Even as every thing that was created, from the greatest of the great to the smallest of the small, every un-manifest element and every un-manifest emotion becomes palpable using Mind, Speech and Prana, through perception, reception, reflection and meditation, though not in similar extensive and intensive reach which Brahman had. Therefore, if the figures, words, symbols and language used for conveying the subtle and profound mystical experiences  by some do not have the same grace, richness and beauty of the experience, appearing prosaic, pedantic and practical, then the fault lies not in the experiences but in the inability of the  attributes and inclination, temperament and personality of the communicator.

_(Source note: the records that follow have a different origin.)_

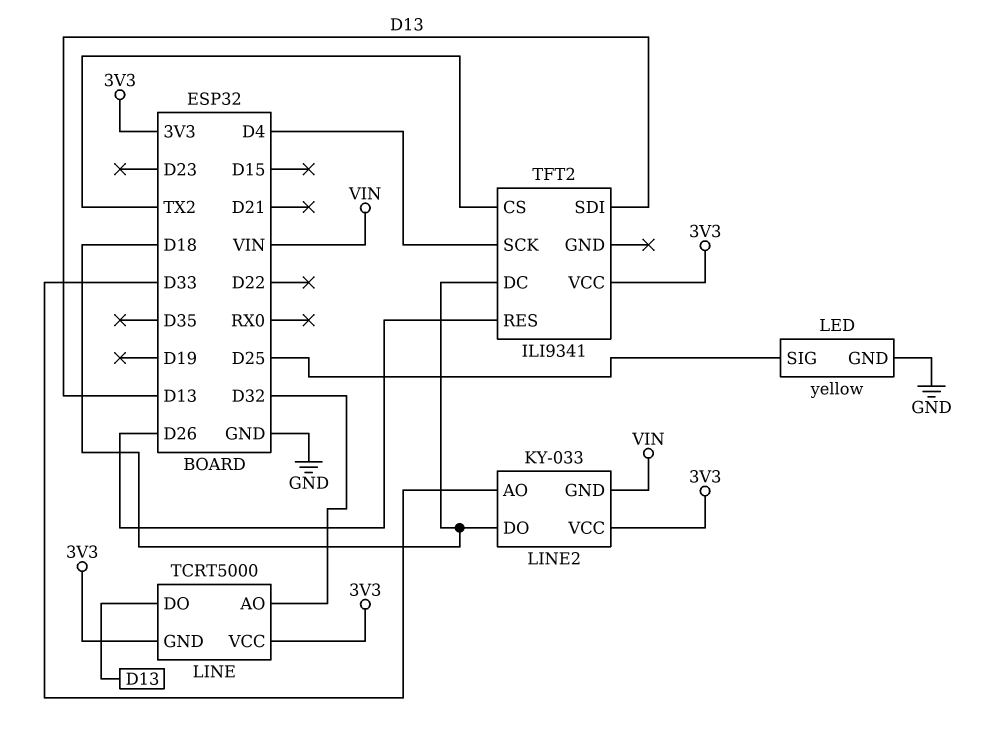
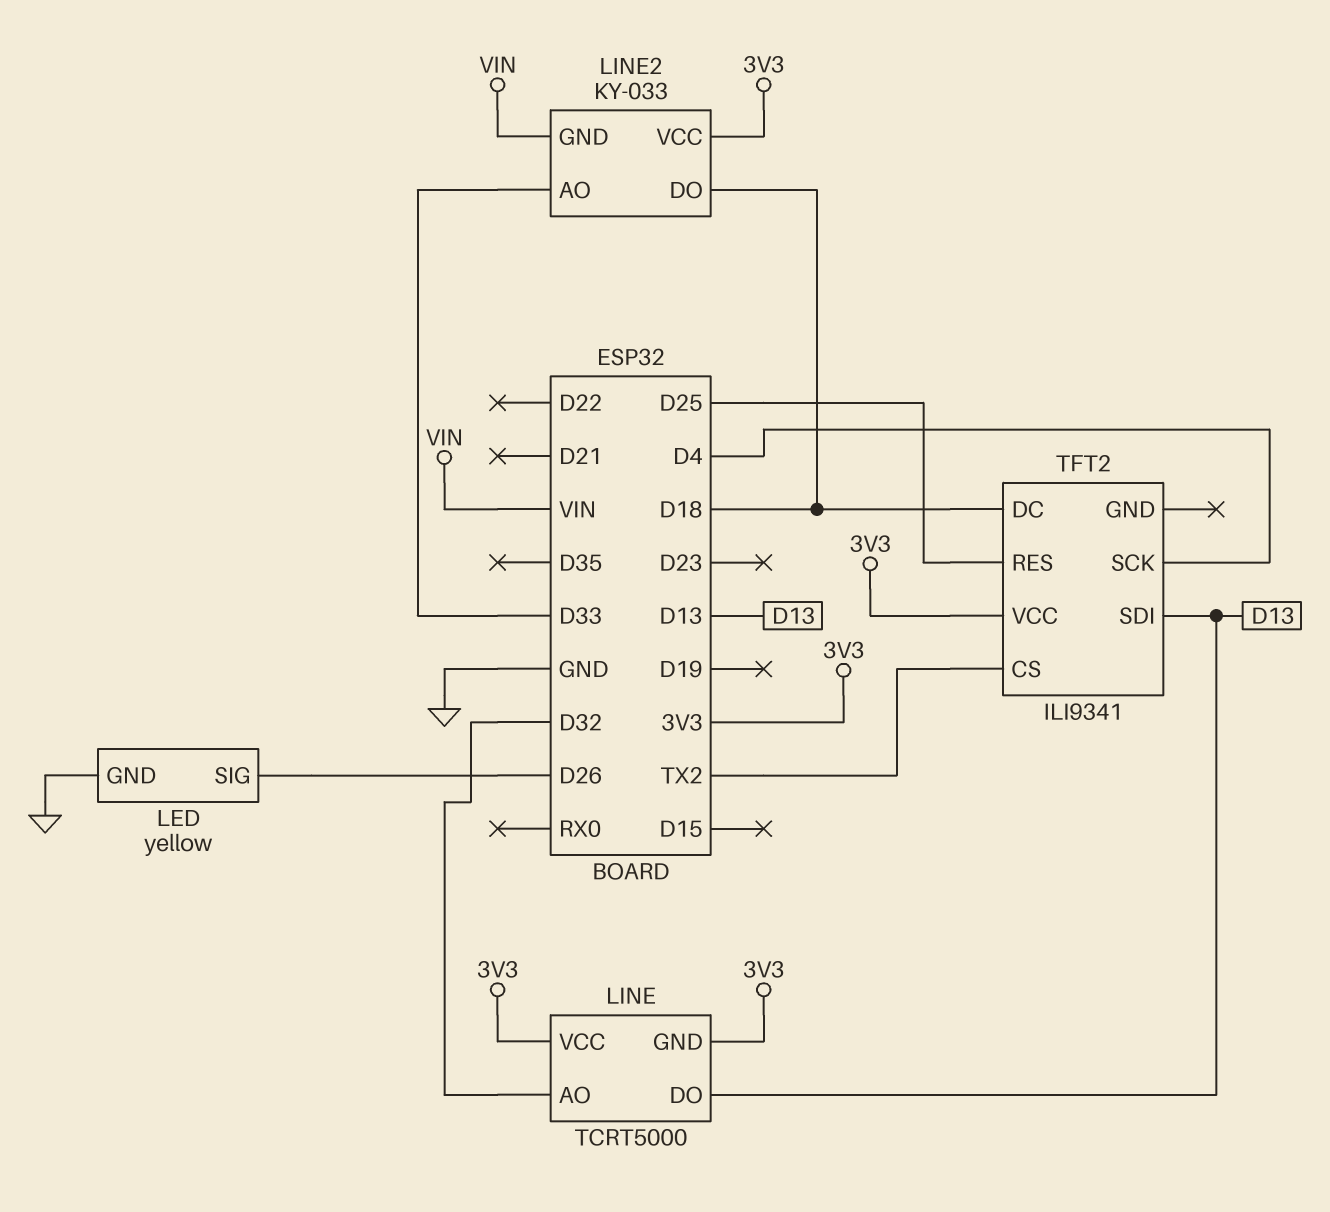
LED pin SIG: D25 -> D26
TFT2 pin RES: D26 -> D25

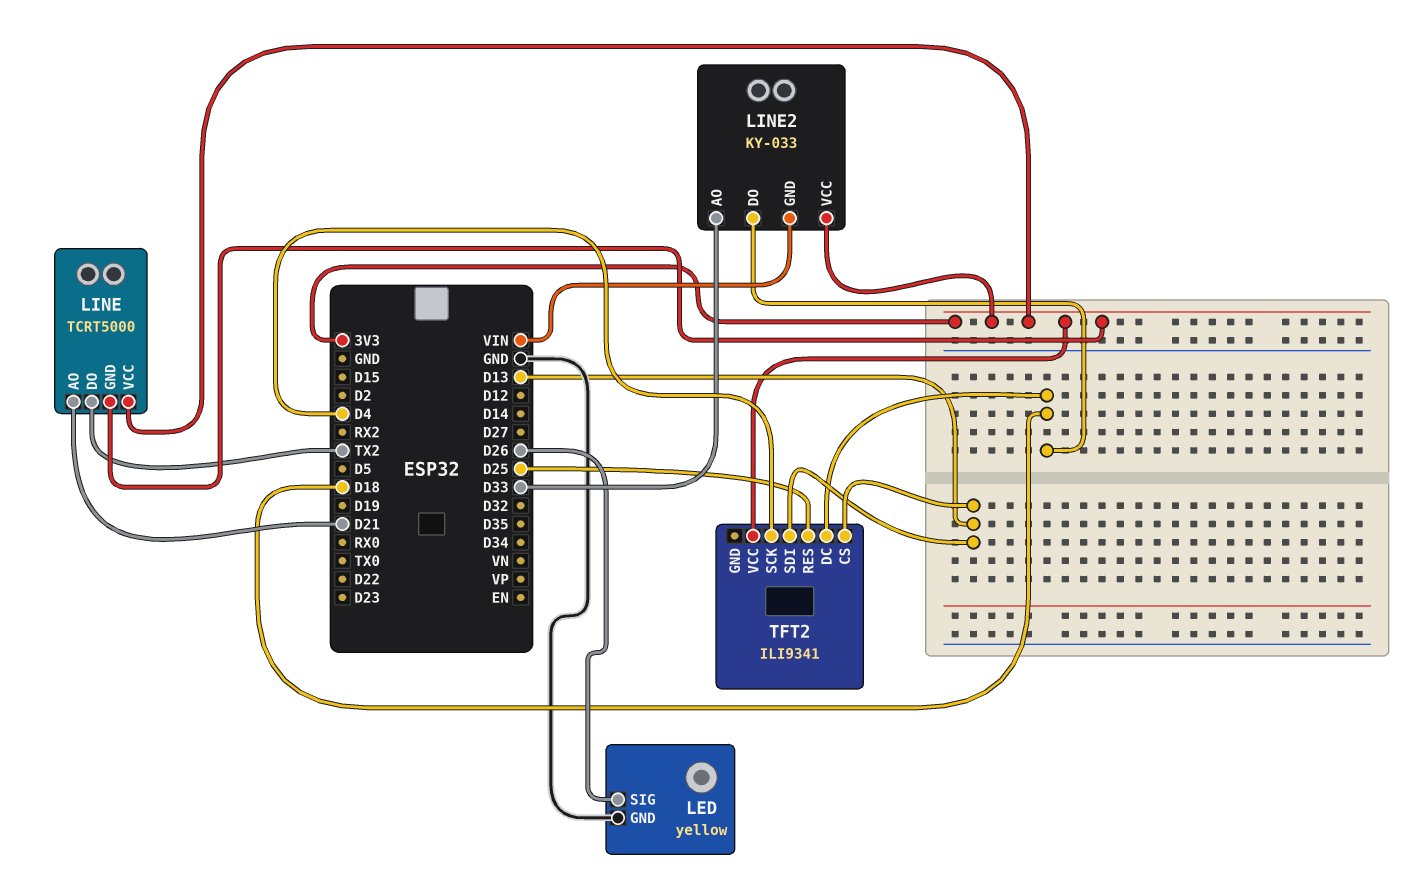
LINE pin AO: D32 -> D21
LINE pin DO: D13 -> TX2
TFT2 pin CS: TX2 -> D13

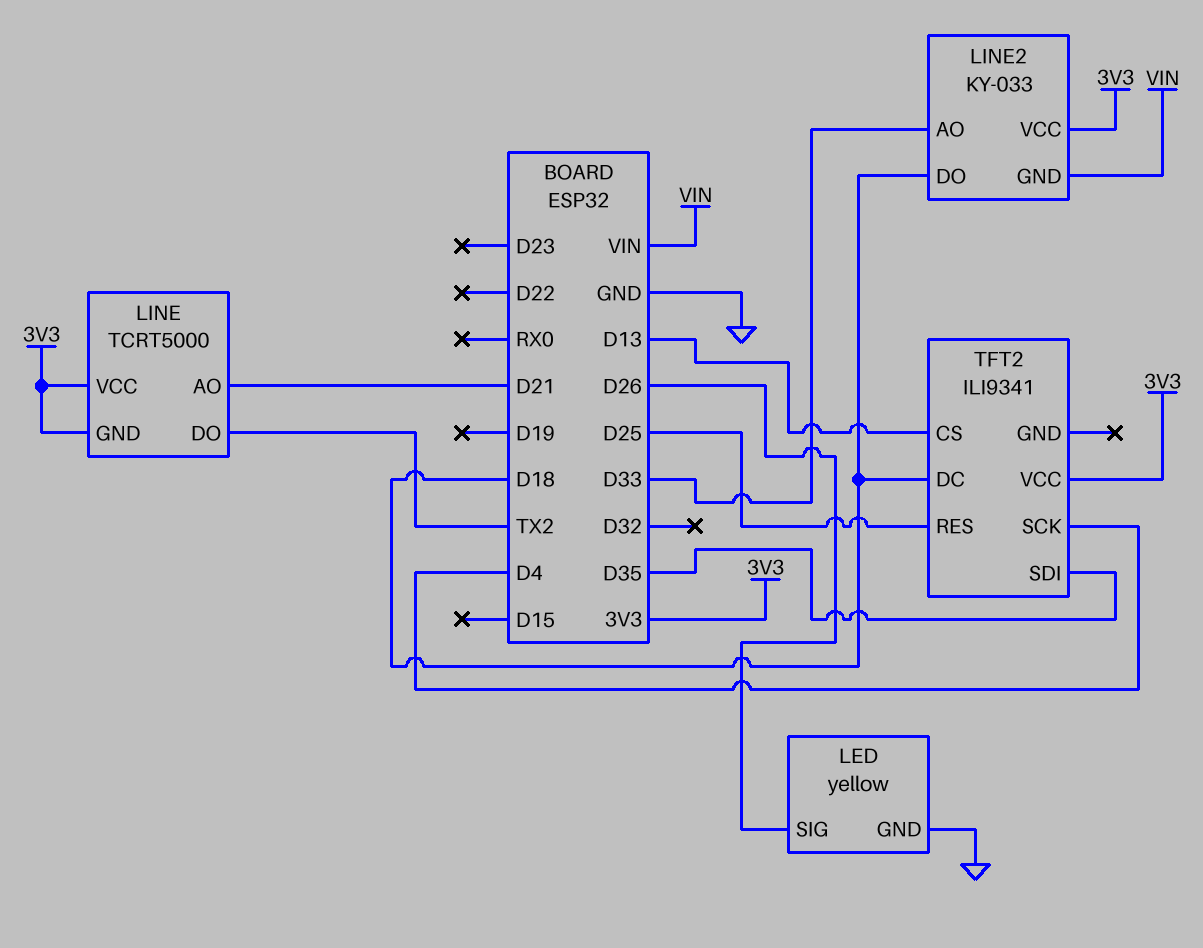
TFT2 pin SDI: D13 -> D35

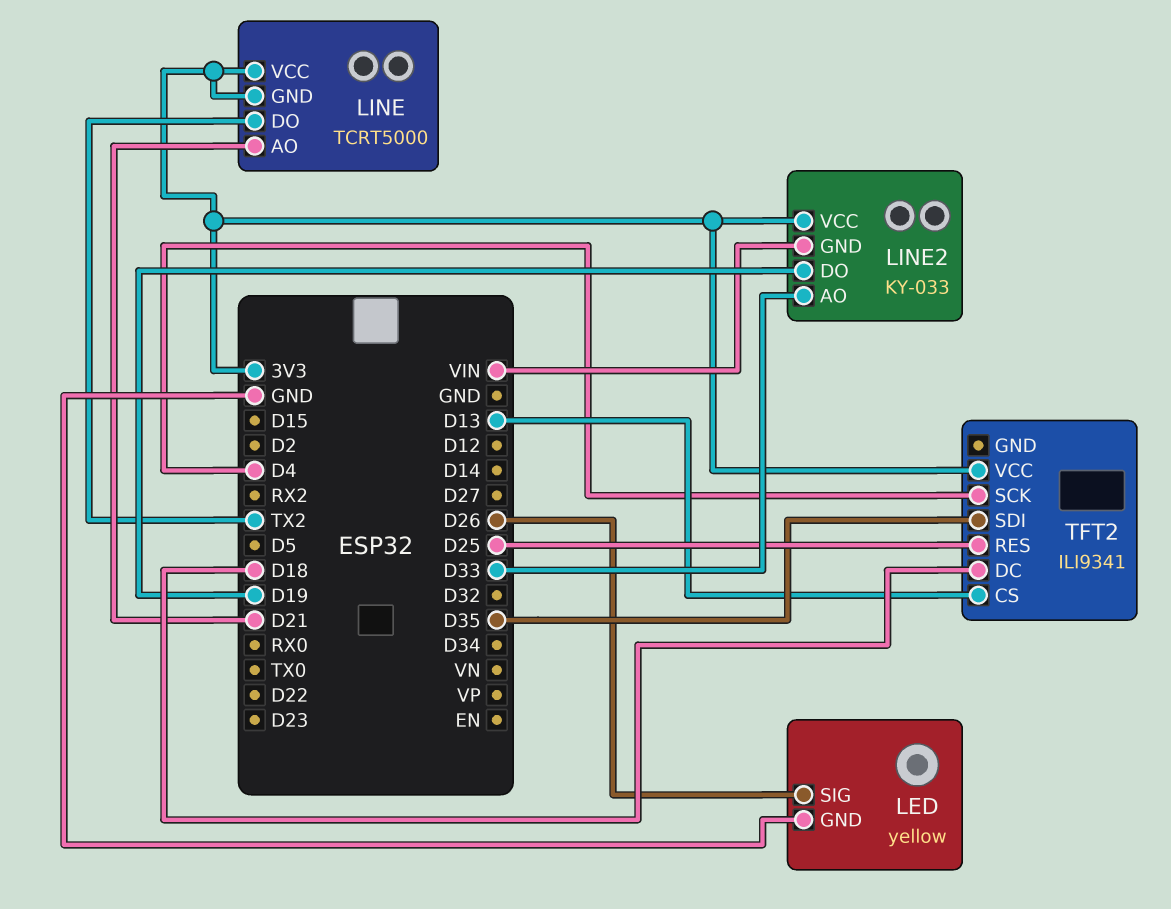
LINE2 pin DO: D18 -> D19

In each of them, awareness did not seep as a stream would through crevices of the hardened boulders, but  flashing like lightening and reverberating like thunder, with all uncertainty removed and all doubts resolved. Enlightenment is the ripe fruit, neither racial nor regional, not plucked by a gardener at will but which fell involuntarily effortlessly. So it was with Valya, the hunter who became Valmiki, so it was with Siddhartha, the prince who became Buddha, as it was also with Tulasidas, the poet, with Gadhadhra, who became Paramahamsa, or with Venkataraman who became Ramana Maharshi. For Socrates it came as voice, ‘which always forbid but never commnded’ the dream ‘coming to me from time to time and always saying thwe same thing’. ‘Tao’s principle is spontaneity’ or as Haiku poet says ‘Poppy petals fall softly, quietly, calmly when they are ready’ or ‘Gazing at falling petals, a baby almost looks like a Buddha’, so was it when Gabriel told Muhammad ‘Read’.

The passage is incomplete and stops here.